It's hard for me to remember the definitions and features of the two types of histograms, height-balanced (HBH) and frequency (aka value-based) histograms (FH or VBH). Here's my own summary.

        Criteria            |   Type   |           Meaning of
                            |          | xxx_tab_histograms.endpoint_number
----------------------------|----------|-----------------------------------
Distinct values >  #buckets | HBH      | ordinal number of bucket
Distinct values <= #buckets | FH (VBH) | cumulative count

Here's a ball-bucket analogy that helps me remember the definitions. We have some buckets and a lot of balls. Each ball has a number written on it. We sort all balls based on the numbers on them and put them in the buckets in the sorted order.

Although Oracle calls the second type frequency histogram in 10g documentation, the name value-based histogram as in 9i documentation better fits into our analogy; values or numbers on the balls in the same bucket span a same-width range for all buckets, not more, not less.
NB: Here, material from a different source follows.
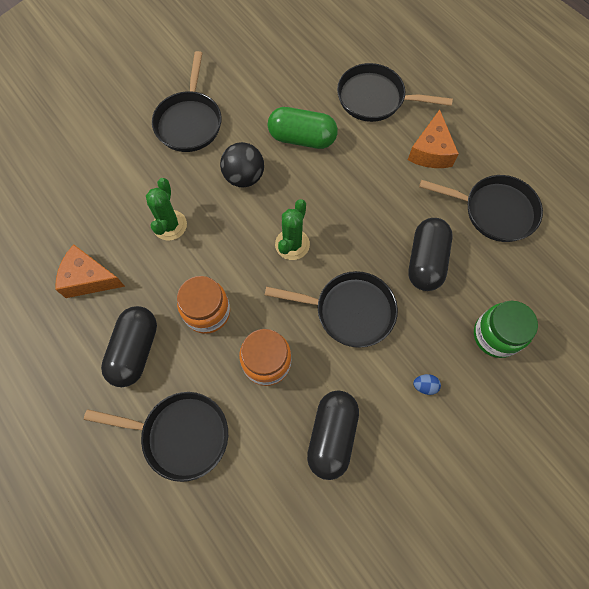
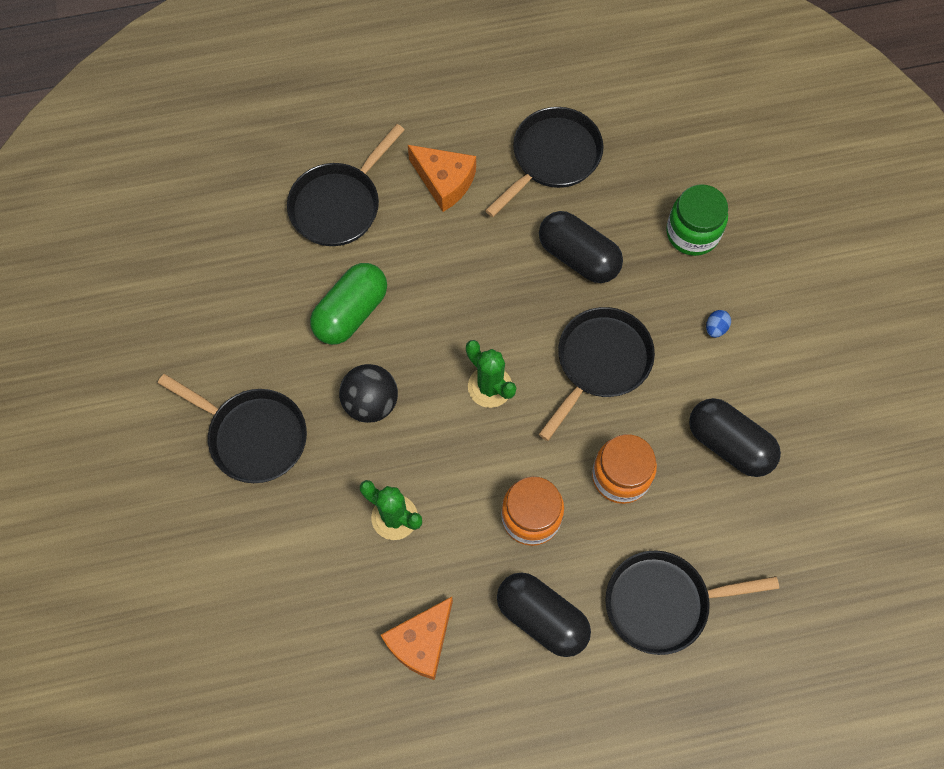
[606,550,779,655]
The name height-balanced histogram is a good one because you can imagine all buckets are filled to about the same depth (assuming the balls are of equal diameter!). The real technical name equi-depth histogram is even better. (Jonathan Lewis Cost Based Oracle p.157 says, according to Wolfgang Breitling, the technical term in computer science is not height balanced histogram, but equi-depth histogram, instead.)


10g xxx_tab_col_statistics has a histogram column that tells you what type of histogram you have. 9i doesn't have this. But the definition of 10g xxx_tab_col_statistics has the simple algorithm that determines the type and the algorithm works equally well in 9i.

select case when nvl(h.row_cnt,0) = 0 then 'NONE'
     when (h.bucket_cnt > 255
           or
           (h.bucket_cnt > h.distcnt and h.row_cnt = h.distcnt
            and h.density*h.bucket_cnt*2 <= 1))
         then 'FREQUENCY'
     else 'HEIGHT BALANCED'
end
from sys.hist_head$ h
where obj# = &object_id_for_the_table;

Even though documentation says "Frequency histograms are automatically created instead of height-balanced histograms when the number of distinct values is less than or equal to the number of histogram buckets specified", that's not a complete statement. The algorithm tells us this statement is not accurate; at least it should be appended with "or when the number of buckets is greater than 255".


Having said that, I don't think there's a way to create a histogram with more than or even equal to 255 buckets. The following is from 10gR2 (the same in 9i).

SQL> exec dbms_stats.gather_table_stats(user, 'testhist', method_opt=>'for columns mycolumn size 255')
BEGIN dbms_stats.gather_table_stats(user, 'testhist', method_opt=>'for columns mycolumn size 255'); END;

*
ERROR at line 1:
ORA-20000: Cannot parse for clause: FOR COLUMNS MYCOLUMN SIZE 255
ORA-06512: at "SYS.DBMS_STATS", line 13056
ORA-06512: at "SYS.DBMS_STATS", line 13076
ORA-06512: at line 1

SQL> analyze table testhist compute statistics for columns mycolumn size 255;
analyze table testhist compute statistics for columns mycolumn size 255
                                                                    *
ERROR at line 1:
ORA-01494: invalid SIZE specified

Indeed, documentation for both analyze and dbms_stats.gather_table_stats say the columns size should be <= 254.